Entonces pagué en silencio, descendí del auto e ingresé al natatorio no sin antes padecer las mismas humillaciones cotidianas a las que me somete el sistema de tarjetas magnéticas de ingreso al club cada vez que entro o salgo.
Una vez que la niña se encontraba feliz y saludando desde la piscina, sentí que todo el sacrificio había valido la pena porque no encontraba nada más bello que la sonrisa de mi hija a punto de comenzar a nadar y el abracito cálido de mi bebé a quien sostenía en brazos.
En ese instante sublime, un viento casi sobrenatural se encargó de poner a rodar todo lo que cerca del suelo se encontraba y causó en mí el impacto suficiente como para ponerme de lleno frente a la imagen mental del ventanal de mi habitación abierto de par en par.Casi de inmediato una lluvia torrencial se desplomó sobre la ciudad.  Y lo único que atiné a hacer, fue suplicar a la divina providencia que la dirección del viento fuera contraria a la ventana.  
Justo en ese momento llegaba mi esposo quien, como no podía ser de otra manera, lo primero que hizo fue preguntarme si había cerrado los ventanales.  Después vino un discurso que prefiero-no-recordar-al-pie-de-la-letra. Una mezcla confusa de rumia en voz alta, reto delante de los diez o quince padres que dejaron de ver cómo sus criaturitas les dedicaban monerías desde la piscina para enfocar en la ropa sucia que mi esposo lavaba bajo la lluvia a  voz cantante creyendo que lo musitaba en mi oído, con un par de juramentos de no arreglar nunca más nada y usar todo como queda y sanseacabó.
Le cedí el honor de sostener al querubín que en el medio de todo sonreía, y me alejé silenciosa dispuesta a enfrentar el diluvio que a esa altura se debatía entre castigo de cielo y bendición de los santos, por supuesto que en la exacta medida angular como para meterse de lleno en el dormitorio, arruinar la alfombra y mojar hasta la cama.
De manera increíble, báh, poco creíble porque hay partes de  Argentina que  se parecen cada vez más a Venezuela (pequeña Venecia decían la canción y el libertador ¿no? jijiji), en pocos minutos todo se llenó de agua.  

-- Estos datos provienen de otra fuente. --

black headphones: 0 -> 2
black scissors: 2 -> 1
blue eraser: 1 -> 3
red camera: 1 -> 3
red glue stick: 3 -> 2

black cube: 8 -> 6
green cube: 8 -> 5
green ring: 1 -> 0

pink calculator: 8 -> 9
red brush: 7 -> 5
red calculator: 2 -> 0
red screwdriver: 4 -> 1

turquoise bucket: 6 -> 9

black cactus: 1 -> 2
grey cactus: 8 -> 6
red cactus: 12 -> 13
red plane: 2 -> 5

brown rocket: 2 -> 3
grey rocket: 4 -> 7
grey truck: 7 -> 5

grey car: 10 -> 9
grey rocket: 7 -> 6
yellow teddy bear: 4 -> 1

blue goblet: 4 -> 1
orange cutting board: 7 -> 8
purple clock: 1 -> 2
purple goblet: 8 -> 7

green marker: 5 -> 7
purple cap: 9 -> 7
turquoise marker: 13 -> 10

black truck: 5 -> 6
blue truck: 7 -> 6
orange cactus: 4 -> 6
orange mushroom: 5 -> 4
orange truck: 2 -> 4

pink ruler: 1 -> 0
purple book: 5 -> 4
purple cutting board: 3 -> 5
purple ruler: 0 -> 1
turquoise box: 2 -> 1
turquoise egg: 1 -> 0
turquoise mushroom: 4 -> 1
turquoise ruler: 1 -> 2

Y así caminé las tres cuadras que me separaban del consultorio de la médica, para entrar empapada y escuchar a la recepcionista que con su mejor sonrisa me decía "La doctora huyó de la tormenta, hace diez minutos"...
Salí a la vereda y a esa altura tuve que sumergir mis piernas hasta las rodillas para cruzar la calle.  Tomé el colectivo en un estado deplorable tanto física como emocionalmente.  Tal vez por eso, cuando el señor mayor que estaba sentado frente a mí, con un aliento evidentemente etílico me soltó a través de una desdentada sonrisa "Cómo me gusta cuando llueve así, me encantan los timbres arrugados" Yo le respondí estoica y mientras descendía del micro "Como timbre arrugado tenés el pito".